TV/Radio News chain

Remember the “Commercial Dialog Chain” thread in MPSIMS? This time, let’s make a funny chain of snippets of hypothetical news dialog from TV and radio, preferably relating to contemporary news topics.

“Due to increased unrest in the West Bank area of Jerusalem, England, Russia, and Germany announced today that they would be sending peacekeeping forces to…”

… to distribute Valium to distressed Palestinians who, upon seeing that their homes were being bombed…

…by Howard Stern’s most dismal TV performance. The irritated viewers resolved to seek assistance from…

… Jack Benny, who they felt would be a truly fine budget analyst for their new project, …

…making gold from seaweed. The inventor who devised this scheme has been evaluated by a team of eminent psychiatrists who have affirmed that…

He is really Alex Chiu and that the police have been notifed to shoot on sight. Meanwhile in other news…

Sixteen members of the 2000 U. S. Olympic Team announced Tuesday that…

… due to the rigors of this year’s competition, they plan to shave their heads and paint themselves green. Psychologists have described this phenomena as…

Post-punk culture, honoring Cyndi Lauper’s contribution to America. Also today, Ms. Lauper…

… released a new album, entitled She’s Boringly Normal, in which she sings about the woes of …

…Bill Gates’ Board of Directors. The board overwhelmingly voted today to require that from now on, Microsoft would…

…simply appoint a president rather than risk letting the citizens of Florida …

…muddle yet another clear victory for Ralph Nader. On a side note, protestors in …

…New York University campaigned against tuna-salad sandwiches in the cafeteria, because of the danger to dolphins posed by the tuna nets. In an odd alliance, Jesse Jackson and Rush Limbaugh countered this assertion, insisting that…
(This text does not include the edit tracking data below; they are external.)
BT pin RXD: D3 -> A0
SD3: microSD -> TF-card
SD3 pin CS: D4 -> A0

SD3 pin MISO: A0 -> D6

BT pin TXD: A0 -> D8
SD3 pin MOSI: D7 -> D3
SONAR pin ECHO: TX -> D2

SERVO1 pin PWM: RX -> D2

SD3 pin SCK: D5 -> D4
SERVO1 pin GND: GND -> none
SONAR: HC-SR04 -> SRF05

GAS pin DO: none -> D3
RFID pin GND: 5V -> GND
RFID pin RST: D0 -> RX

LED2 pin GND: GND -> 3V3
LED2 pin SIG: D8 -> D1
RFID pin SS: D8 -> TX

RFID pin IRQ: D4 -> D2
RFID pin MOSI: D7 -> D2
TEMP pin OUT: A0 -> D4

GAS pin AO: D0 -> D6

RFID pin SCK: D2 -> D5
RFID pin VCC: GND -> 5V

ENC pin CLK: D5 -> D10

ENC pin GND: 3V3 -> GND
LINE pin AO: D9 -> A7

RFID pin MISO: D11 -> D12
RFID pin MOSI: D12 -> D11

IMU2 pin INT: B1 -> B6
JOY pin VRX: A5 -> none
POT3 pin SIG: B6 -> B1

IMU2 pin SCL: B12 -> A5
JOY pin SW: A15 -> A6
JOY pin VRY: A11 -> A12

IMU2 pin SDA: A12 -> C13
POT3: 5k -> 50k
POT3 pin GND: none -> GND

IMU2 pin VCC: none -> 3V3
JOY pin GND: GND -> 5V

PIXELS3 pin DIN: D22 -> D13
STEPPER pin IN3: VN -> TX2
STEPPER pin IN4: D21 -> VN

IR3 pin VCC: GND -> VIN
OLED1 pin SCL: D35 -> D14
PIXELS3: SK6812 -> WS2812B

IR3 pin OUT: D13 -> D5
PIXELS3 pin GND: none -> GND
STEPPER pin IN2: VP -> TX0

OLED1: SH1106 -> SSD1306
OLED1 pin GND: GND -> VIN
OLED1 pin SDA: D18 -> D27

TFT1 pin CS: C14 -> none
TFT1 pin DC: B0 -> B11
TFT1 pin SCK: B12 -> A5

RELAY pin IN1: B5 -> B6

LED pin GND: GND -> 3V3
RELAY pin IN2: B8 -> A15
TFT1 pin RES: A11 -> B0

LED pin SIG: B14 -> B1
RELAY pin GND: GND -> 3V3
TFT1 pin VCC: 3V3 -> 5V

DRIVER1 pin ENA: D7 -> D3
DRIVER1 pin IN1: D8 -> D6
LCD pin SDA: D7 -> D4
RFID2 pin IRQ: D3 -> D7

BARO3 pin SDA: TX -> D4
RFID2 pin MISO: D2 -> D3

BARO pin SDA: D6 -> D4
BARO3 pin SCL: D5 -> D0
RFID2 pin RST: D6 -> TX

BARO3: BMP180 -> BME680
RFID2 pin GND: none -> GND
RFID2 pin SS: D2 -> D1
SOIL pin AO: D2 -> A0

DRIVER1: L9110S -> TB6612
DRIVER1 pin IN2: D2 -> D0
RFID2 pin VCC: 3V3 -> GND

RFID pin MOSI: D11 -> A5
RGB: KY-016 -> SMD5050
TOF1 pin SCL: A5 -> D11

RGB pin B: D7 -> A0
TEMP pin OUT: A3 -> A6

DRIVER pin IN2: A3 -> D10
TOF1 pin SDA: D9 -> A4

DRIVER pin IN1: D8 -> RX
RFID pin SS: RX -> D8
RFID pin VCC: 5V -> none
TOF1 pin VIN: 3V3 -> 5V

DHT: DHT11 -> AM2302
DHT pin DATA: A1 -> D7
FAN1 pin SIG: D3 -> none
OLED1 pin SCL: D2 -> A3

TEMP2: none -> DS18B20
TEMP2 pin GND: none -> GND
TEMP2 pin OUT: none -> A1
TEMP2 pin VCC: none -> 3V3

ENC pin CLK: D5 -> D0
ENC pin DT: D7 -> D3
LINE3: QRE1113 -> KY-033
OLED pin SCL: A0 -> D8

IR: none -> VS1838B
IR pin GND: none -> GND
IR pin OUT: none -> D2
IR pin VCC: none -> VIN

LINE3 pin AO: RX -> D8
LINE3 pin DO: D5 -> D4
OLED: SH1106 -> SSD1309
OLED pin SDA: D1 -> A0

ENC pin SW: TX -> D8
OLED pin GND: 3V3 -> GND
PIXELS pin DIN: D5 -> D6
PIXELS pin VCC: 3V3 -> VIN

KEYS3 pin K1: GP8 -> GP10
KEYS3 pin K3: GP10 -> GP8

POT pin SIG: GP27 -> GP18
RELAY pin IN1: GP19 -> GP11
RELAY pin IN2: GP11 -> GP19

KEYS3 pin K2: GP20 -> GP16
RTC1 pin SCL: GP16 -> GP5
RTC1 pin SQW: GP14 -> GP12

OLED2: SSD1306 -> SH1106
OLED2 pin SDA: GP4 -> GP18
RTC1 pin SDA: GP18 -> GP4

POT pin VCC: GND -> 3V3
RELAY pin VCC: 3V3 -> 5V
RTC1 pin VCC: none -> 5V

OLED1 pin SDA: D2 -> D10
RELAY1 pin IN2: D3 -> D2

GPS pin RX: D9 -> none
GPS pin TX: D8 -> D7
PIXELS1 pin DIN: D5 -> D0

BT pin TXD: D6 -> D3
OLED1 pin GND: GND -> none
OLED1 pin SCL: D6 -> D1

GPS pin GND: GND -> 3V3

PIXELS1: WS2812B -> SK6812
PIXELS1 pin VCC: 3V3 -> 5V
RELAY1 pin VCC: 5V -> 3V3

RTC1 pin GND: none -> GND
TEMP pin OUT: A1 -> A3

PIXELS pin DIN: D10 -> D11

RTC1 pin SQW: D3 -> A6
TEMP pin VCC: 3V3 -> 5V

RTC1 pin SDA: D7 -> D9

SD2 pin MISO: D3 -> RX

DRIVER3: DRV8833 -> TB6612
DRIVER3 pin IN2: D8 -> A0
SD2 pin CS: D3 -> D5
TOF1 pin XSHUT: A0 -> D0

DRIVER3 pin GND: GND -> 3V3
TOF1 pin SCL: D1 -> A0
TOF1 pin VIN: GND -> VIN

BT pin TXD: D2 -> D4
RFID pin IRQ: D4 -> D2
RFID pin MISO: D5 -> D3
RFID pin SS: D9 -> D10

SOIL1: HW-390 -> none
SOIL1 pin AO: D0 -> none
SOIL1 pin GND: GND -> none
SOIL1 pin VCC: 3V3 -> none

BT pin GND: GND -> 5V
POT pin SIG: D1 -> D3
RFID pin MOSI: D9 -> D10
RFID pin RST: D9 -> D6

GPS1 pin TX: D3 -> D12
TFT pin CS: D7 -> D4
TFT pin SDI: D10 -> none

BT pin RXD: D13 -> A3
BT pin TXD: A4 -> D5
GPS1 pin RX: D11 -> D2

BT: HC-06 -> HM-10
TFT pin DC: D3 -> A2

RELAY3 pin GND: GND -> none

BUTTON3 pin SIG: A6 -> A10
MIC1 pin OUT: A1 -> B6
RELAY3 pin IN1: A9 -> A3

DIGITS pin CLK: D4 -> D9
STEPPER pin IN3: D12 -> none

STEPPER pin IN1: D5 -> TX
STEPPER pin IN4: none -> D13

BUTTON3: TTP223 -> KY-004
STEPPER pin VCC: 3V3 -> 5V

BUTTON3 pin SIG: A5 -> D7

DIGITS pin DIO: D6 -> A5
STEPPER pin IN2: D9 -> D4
…most of the customers preferred ham and cheese, roast beef, or chicken-salad sandwiches and tuna was rarely, if ever, ordered.
The U. S. Supreme Court, meanwhile, issued a ruling that would allow both Gore and Bush to…

…dance topless in the downtown district, as long as pasties were worn to cover the nipples. This is a very divisive decision, in the past…

they would have been taken to the local town green and beaten with a stick. However, the green no longer exists because…

…The “Honeywind” has blown, and autumn has turned all of the green into brown. This left people to wonder if Mr. Bush and Mr. Gore weren’t just incontinent. But thanks to June Allyson, …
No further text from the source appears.